Make no mistake, Skype is no MySpace, the high flyer of the social network craze that never paid off as an investment. Skype might not be making a profit but its brand is deeply established. When we want to chat by “video” (basically whenever we want to talk via our computers) we use the new verb “Skype.”

Of course, just because a company name is part of the language doesn’t mean the brand is bullet proof (e.g., Johnson & Johnson still sell Band-Aids but so can anyone). But no brand is ever bullet proof. Skype is much more than its name. Skype is its functionality and almost universal presence. People are wowed by Facebook’s 500 million registered users (of which maybe half are active). Skype has over 600 million registered and at any given time, 24 hours a day, you can hop online and see that tens of millions of them are active.

When we analyze Skype what matters the most are three interrelated things: 1) the wide-range of its users, 2) the ease and simplicity of using it, and 3) the need it supplies.

Bottom line, its users don’t just comprise a certain demographic or psychographic, they represent everyone from teens to grandmothers. Why? That’s where #2 and #3 come together. Not everyone wants to be a social networker or sees the point in either a MySpace or Facebook page, but almost everyone has someone to communicate with somewhere in the world, and if given the choice they want to be able to do this for as cheap as possible as long as it isn’t too complicated.

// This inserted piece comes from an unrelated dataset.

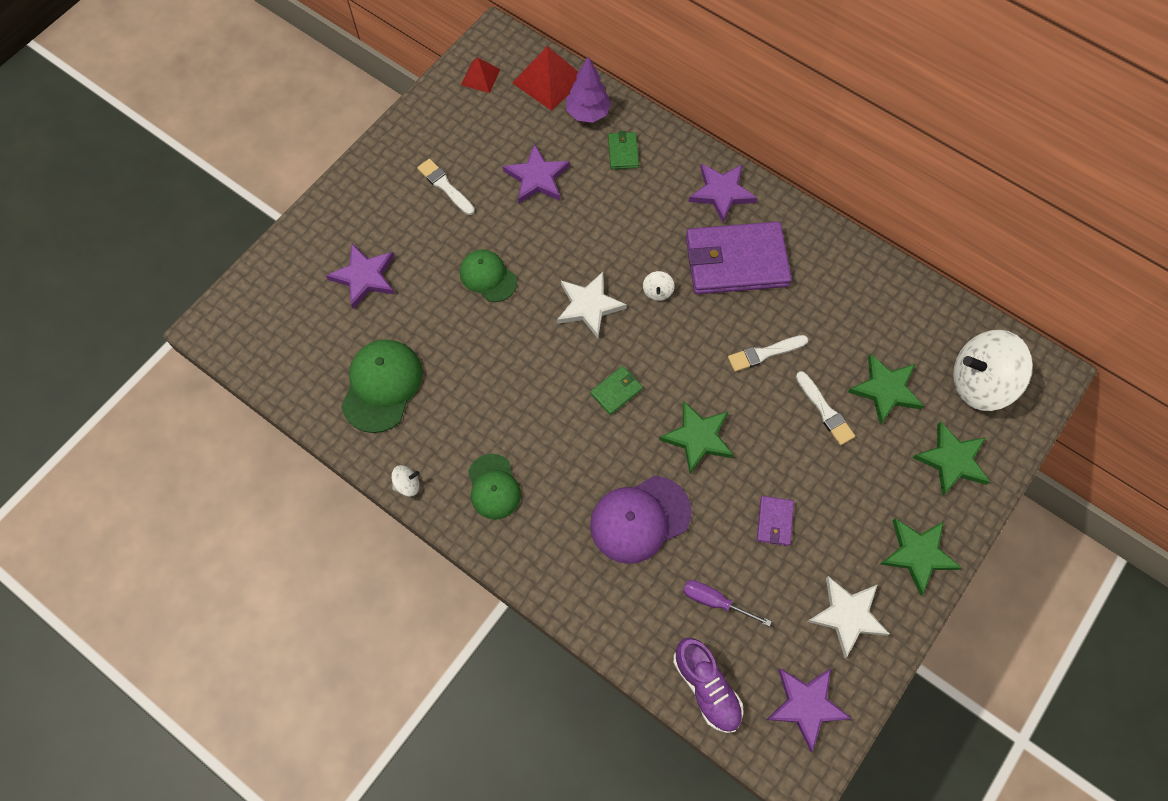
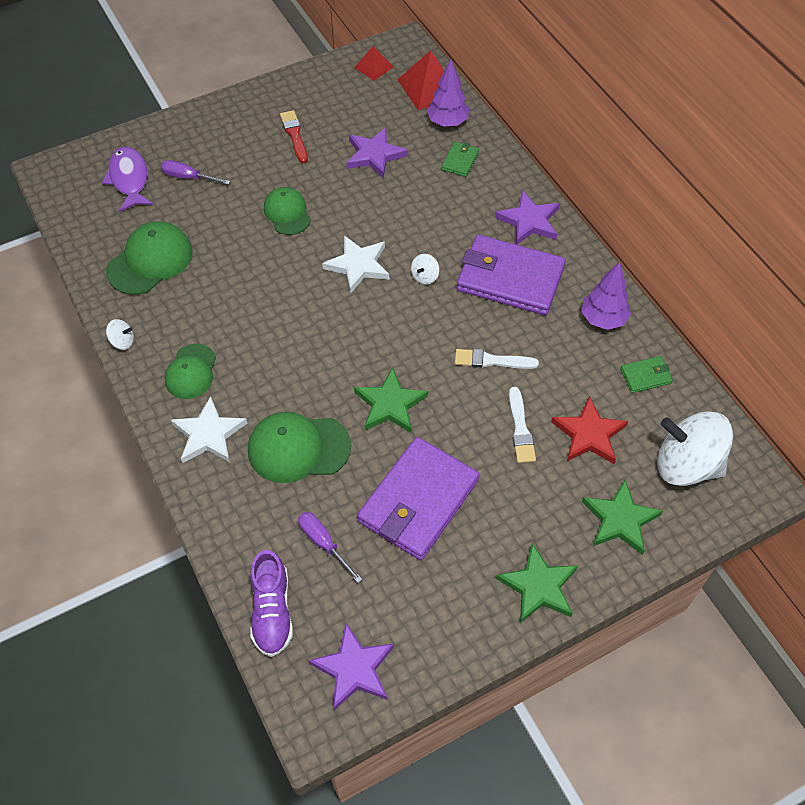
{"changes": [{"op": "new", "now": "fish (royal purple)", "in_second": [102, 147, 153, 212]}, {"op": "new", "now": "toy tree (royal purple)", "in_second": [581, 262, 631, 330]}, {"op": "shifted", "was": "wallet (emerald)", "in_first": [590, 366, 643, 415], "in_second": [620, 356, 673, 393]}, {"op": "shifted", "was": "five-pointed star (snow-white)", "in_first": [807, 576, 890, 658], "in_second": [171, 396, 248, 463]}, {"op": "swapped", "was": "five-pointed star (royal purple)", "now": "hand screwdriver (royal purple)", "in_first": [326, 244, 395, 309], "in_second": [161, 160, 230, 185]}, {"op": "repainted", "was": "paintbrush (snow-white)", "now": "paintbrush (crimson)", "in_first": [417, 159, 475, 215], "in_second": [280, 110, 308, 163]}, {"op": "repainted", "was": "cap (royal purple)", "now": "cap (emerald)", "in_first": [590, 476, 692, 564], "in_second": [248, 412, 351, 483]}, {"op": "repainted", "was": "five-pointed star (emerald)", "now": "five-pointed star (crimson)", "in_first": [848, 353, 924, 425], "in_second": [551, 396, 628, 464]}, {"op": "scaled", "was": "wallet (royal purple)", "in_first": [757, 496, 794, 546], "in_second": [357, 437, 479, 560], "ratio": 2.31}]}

Skype delivers on both counts.

Fact is, Skype is the telephone service of the Internet age, arguably the first Internet service that is really for the mass market in the way the telephone was.

Sure there are competitors (Google Voice and Apple’s FaceTime), but Skype has an enormous lead and Skype already has two established features that should be the envy of any Internet company: 1) it has a platform that could readily be used for advertising and promotion, and 2) it already has a system in place to charge people (i.e., Skype Credit and Skype subscription services) that enables it to make money by charging people some of the lowest prices anywhere for dialing land and mobile phones.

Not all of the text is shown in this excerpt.